San Diego’s annual pension payment will soar to a record $533 million this year, making it harder for city officials to close a daunting $329 million budget deficit without drastic cuts to cherished programs.
The annual payment — which will be $44 million more than last year and surpass $500 million for the first time — is rising primarily because of large employee pay raises totaling 23 percent over several years.
Those raises, which increase the estimated pension payments workers will receive when they retire in coming years, have boosted the city’s pension debt to a record $3.49 billion.

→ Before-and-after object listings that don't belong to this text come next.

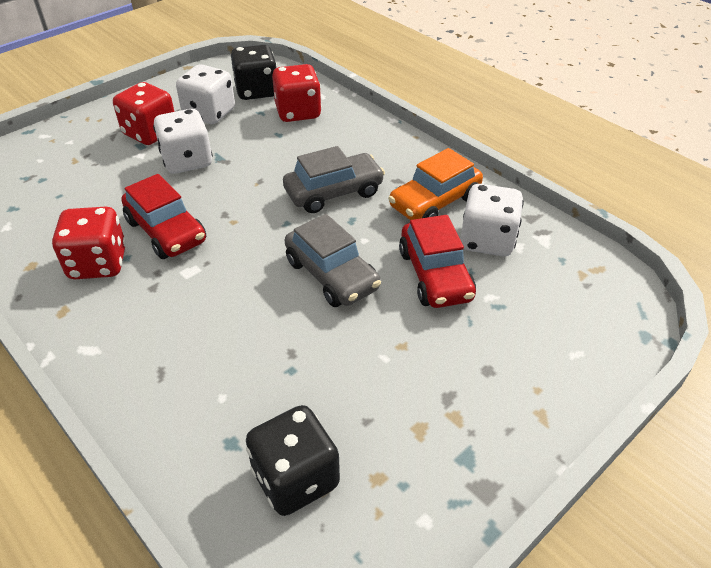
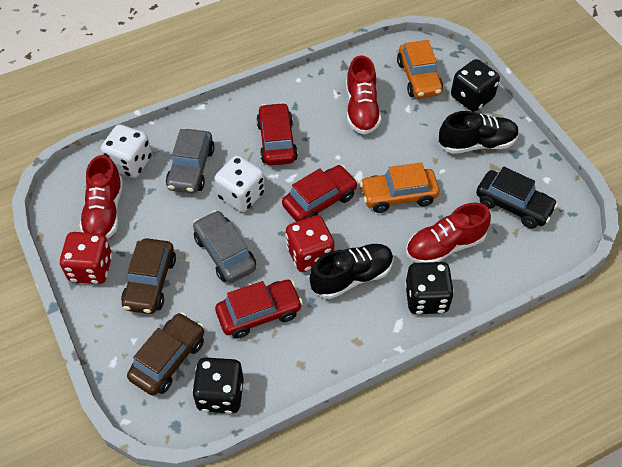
black car: 0 -> 1
black dice: 2 -> 3
black shoe: 0 -> 2
brown car: 0 -> 2
orange car: 1 -> 2
red car: 2 -> 3
red dice: 3 -> 2
red shoe: 0 -> 3
white dice: 3 -> 2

The annual payment, which the city will make July 1 as part of a new budget for fiscal year 2026, is about $35 million higher than the pension system’s actuary had projected for fiscal 2026 last spring.

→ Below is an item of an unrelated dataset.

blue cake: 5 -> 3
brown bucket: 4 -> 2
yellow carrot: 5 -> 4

City finance officials said last month that they expected this year’s payment to rise more than previously projected, but they didn’t give an estimated amount.

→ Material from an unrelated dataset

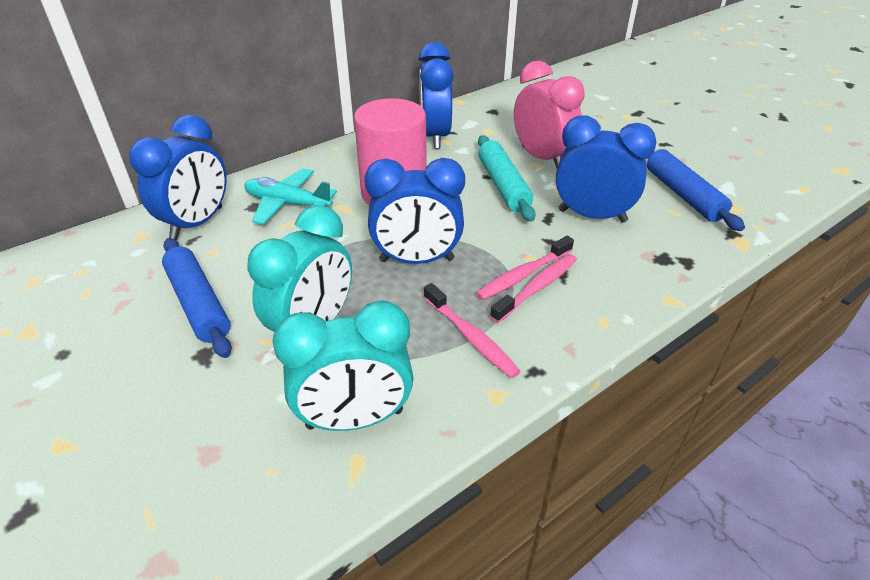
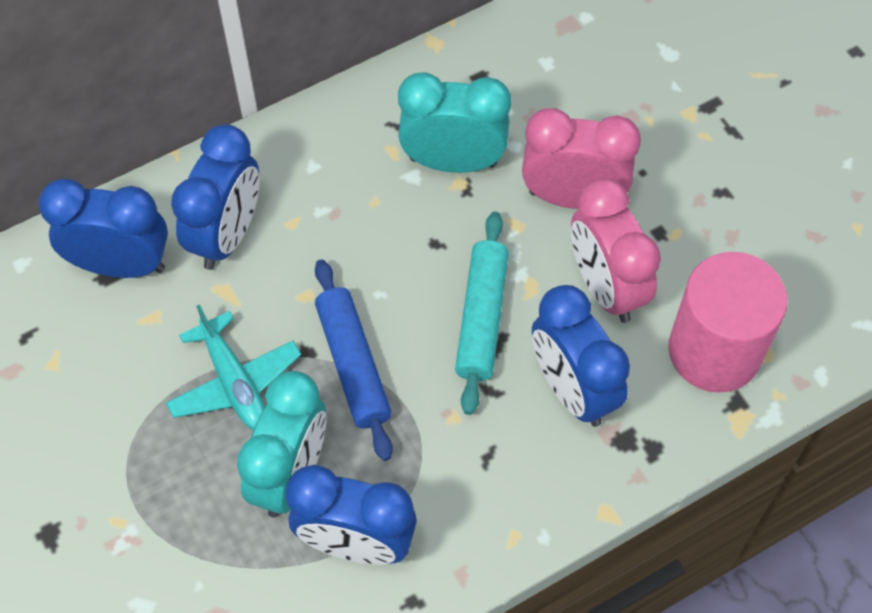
blue rolling pin: 2 -> 1
pink clock: 1 -> 2
pink toothbrush: 3 -> 0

A higher pension payment was not calculated into the $329.3 million general fund deficit city officials have projected for the upcoming fiscal year, so the new amount will widen the projected deficit.
The projected deficit won’t increase by the full $35 million because only 73 percent of city workers are paid by the general fund, with the other 27 percent are paid by enterprise funds like sewer and water.
But the higher payment should widen the projected deficit by roughly $25 million, likely forcing deeper cuts and more employee layoffs than previously discussed.
Last month, Mayor Todd Gloria ordered a hiring freeze and asked most city departments to propose 20% cuts. The only departments asked for smaller cuts were transportation, at 10%, and police, fire and homeless services at 5%.
Gloria said he will also consider new ways to raise revenue, including possibly raising city parking fees. He’s also ordered a comprehensive analysis of city contracts, which account for $258 million of the city’s $2.2 billion annual budget.
The budget crisis comes after voters narrowly rejected in November a sales tax increase that would have generated about $400 million a year and erased annual projected deficits of roughly $300 million the city now faces.
Hoping the sales tax measure would pass, the city adopted a budget last spring that avoided arguably needed cuts by relying on a wide range of gimmicks, including delays in reserve payments and other unsustainable moves.
The pay raises, which were approved in 2023 and spread over three years, are playing a key role in the crisis. But city officials say the hikes were needed to restore city salaries to competitive levels.
The actuary for the city’s pension system hadn’t previously calculated the impact of 4% raises for all workers last July and additional raises that kicked in last week with the new year: 1% for public safety workers and 2% for others.
Those raises and other pay increases have elevated the average annual pay for workers in the city’s pension system 8.1% in just one year, from $98,045 to $105,953.
The increase in the pension payment would be even higher if not for strong performances last year by pension system investments, which gained $670 million in value compared to a projected $644 million.
Stock gains shrink the city’s pension debt and annual payment because a crucial part of the city’s long-term payoff plan is significant growth in the value of investments made by the pension system.
But the gains were relatively modest this time. On their own, those gains would have lowered the city’s annual payment $2.3 million. By comparison, the pay raises increased the payment $37.2 million.
Another factor in the city’s pension payment increase was a recent deal to create pensions for 204 workers affected by the city’s 2012 Proposition B pension cuts, which took effect but were late overturned in court.
These workers were hired after Proposition B took effect in July 2012 but were no longer working for the city when pensions were restored in July 2021. Giving them pensions raised the annual payment by $600,000.
That agreement leaves only one group of workers still mired in Proposition B controversy: roughly 1,000 police officers who have been denied pension credit for six months they spent in the police academy.
The city’s pension debt, which is formally known as an unfunded actuarial liability, surpassed $3 billion for the first time in January 2020 and climbed to $3.34 billion in January 2021.
It then fell two years in a row before starting to rise again, to $3.36 billion one year ago and to a record $3.49 billion now.
That amount is based on the pension system having assets and investments with a projected long-term value of $10.32 billion while facing projected future obligations to retired workers of just under $13.82 billion.
City finance officials last spring unsuccessfully lobbied the board of the city’s pension system, the San Diego City Employees Retirement System, to reduce pension payments in the coming years and increase them in later years — when they expect city revenues to increase.
The city’s record-high payment this year does not look likely to be a one-year spike. The pension system actuary is projecting an increase to $540.1 million next year and to $556.2 million in 2027.
The pension system board will discuss the city’s new payment during a meeting scheduled for 9 a.m. Friday. Traditionally, the board discusses the payment in January each year and then formally adopts it in March.